In fields where an extremely high level of performance is expected, it is totally normal and accepted for individuals to have coaches. Perhaps the most obvious example is in the arena of sport. Even the most talented men and women in sport trust a coach to guide their progress in the unforgiving international arena. The best opera stars in the world, who perform night after night for critics and audiences, spend on average of fifteen years developing their art and skill with a vocal teacher and coach.

License: Creative Commons image source
License: Creative Commons image source

The truth is that in the sporting and music arena, coaches are not just there to teach and develop the skills needed to play tennis or sing Mozart; they actively help the individual to grow and learn how to set achievable short- and long-term goals, as well as how to deal with the disappointment when they fail.

So, why a corporate coach?

Perhaps you think that only an Olympic athlete really needs a coach, but have you thought of the potential that could be unlocked in the individuals who work in your business or team if they approached their jobs and the development of the company as a high-performance exercise? It is important to note that coaches do not fulfil the same role as a mentor, as they do not advise on the specifics of the job.

It is thought that it takes longer for powerful people in the business world (which is still male dominated) to admit they needed help. In the past it was seen as a sign of weakness, but perhaps the growing public awareness of personal growth and maybe even the presence of more women in the workplace have made it more acceptable. In any case, receiving coaching should not be seen as a remedy, but a way to make a good thing even better.

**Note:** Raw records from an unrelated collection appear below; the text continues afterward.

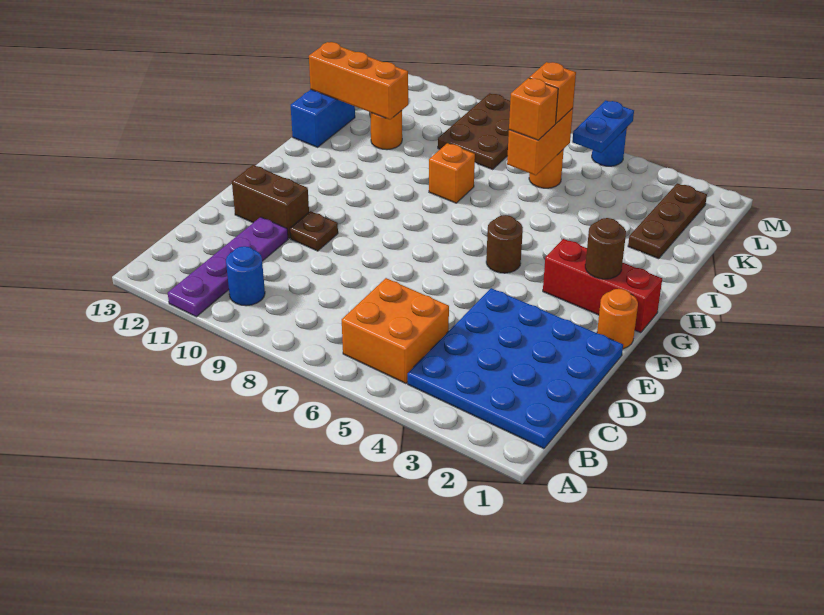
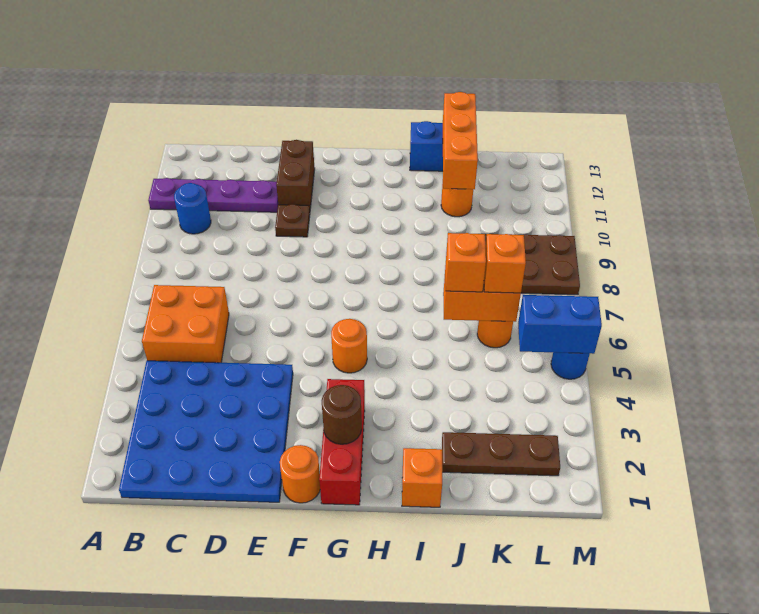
brown round brick G5 level 1 -> orange round brick G5 level 1
orange brick I8 level 1 -> orange brick I1 level 1
blue plate L5:M5 level 2 -> blue brick L5:M5 level 2

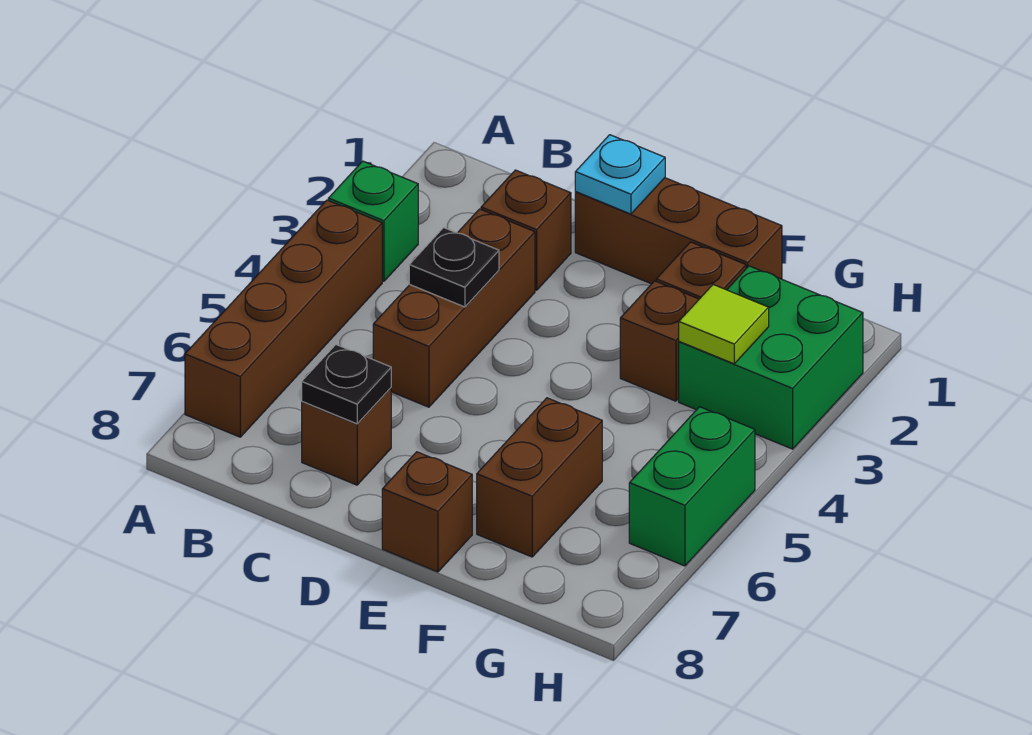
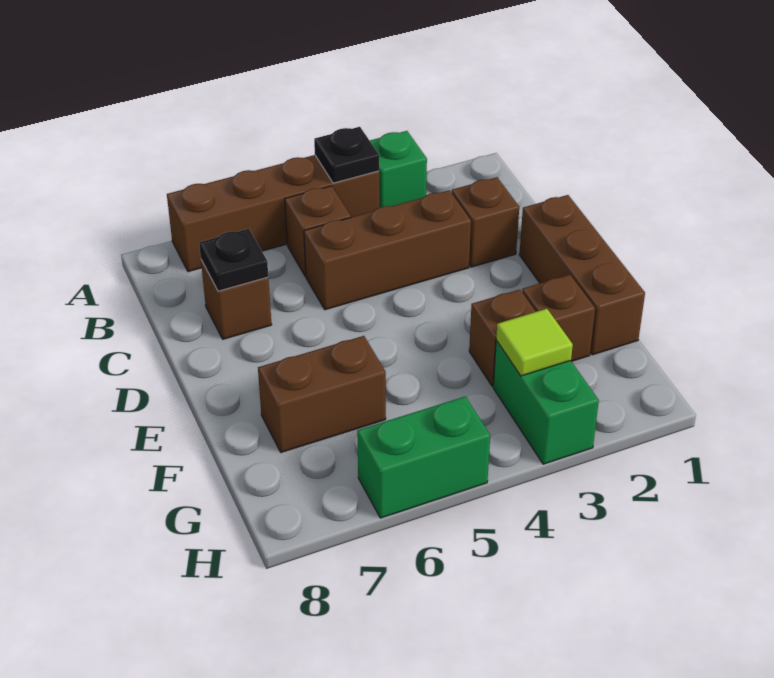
black plate C4 level 2 -> black plate A4 level 2
cyan plate D1 level 2 -> none
brown brick E8 level 1 -> brown brick B5 level 1
green brick G2:H3 level 1 -> green brick G3:H3 level 1

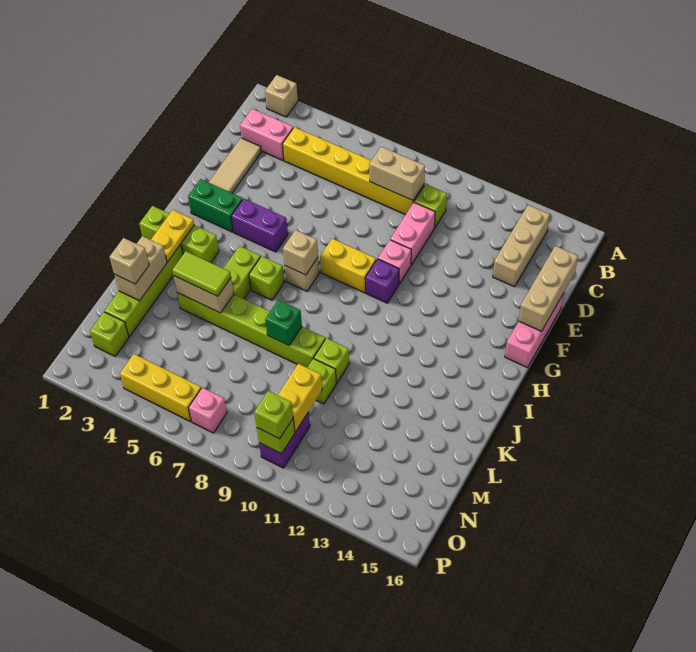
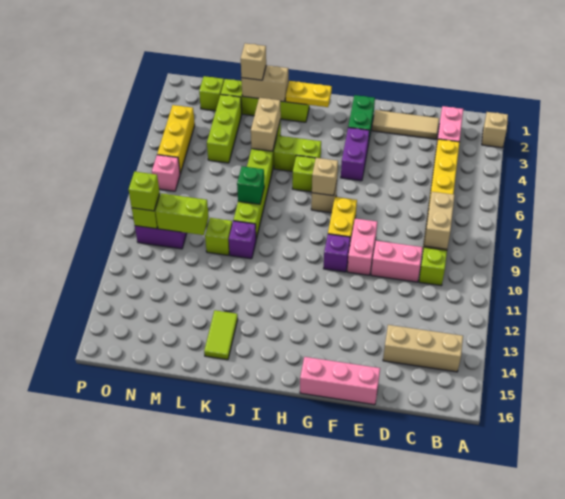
tan brick D16:F16 level 2 -> none
pink brick F10 level 1 -> pink brick F9:F10 level 1
lime brick I1:I3 level 1 -> lime brick M3:M5 level 1
lime tile K4:K5 level 3 -> lime tile K14:K15 level 1
lime brick K10 level 1 -> purple brick K10 level 1
yellow brick M10:N10 level 2 -> lime brick M10:N10 level 2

It is a way for your business to grow optimally rather than simply well or acceptably. Coaching is not just a fad that will blow over. Crawford Associates (seminar organisers) in the UK conducted a survey in which it was found that 75% of the largest companies use coaching as a way to train staff in some shape or form.

So what is it exactly that a corporate coach does?

Corporate coaches are highly intuitive and adaptable people who aim to help you unlock your creative and intellectual potential in the workplace. They build a trusting relationship with an individual and use a non-directive approach in their relationship with clients. They are trained to use techniques like skilful questioning to help the individual come up with their own solutions. Some companies make use of internal staff as coaches, but most companies prefer external coaches as it is easier to build up trust with someone who is not directly or indirectly involved in determining your salary, or possible promotion outcome.

Corporate coaching has developed mostly as a one-on-one relationship, but more and more companies are starting to use it in group and team context, which shifts the focus from personal development to team performance.

It is important to make sure that whoever you employ as a corporate coach is well suited to do so, because, as with any other industry, there are a lot of scammers out there. Always look for a company or individual with a proven track record and good references.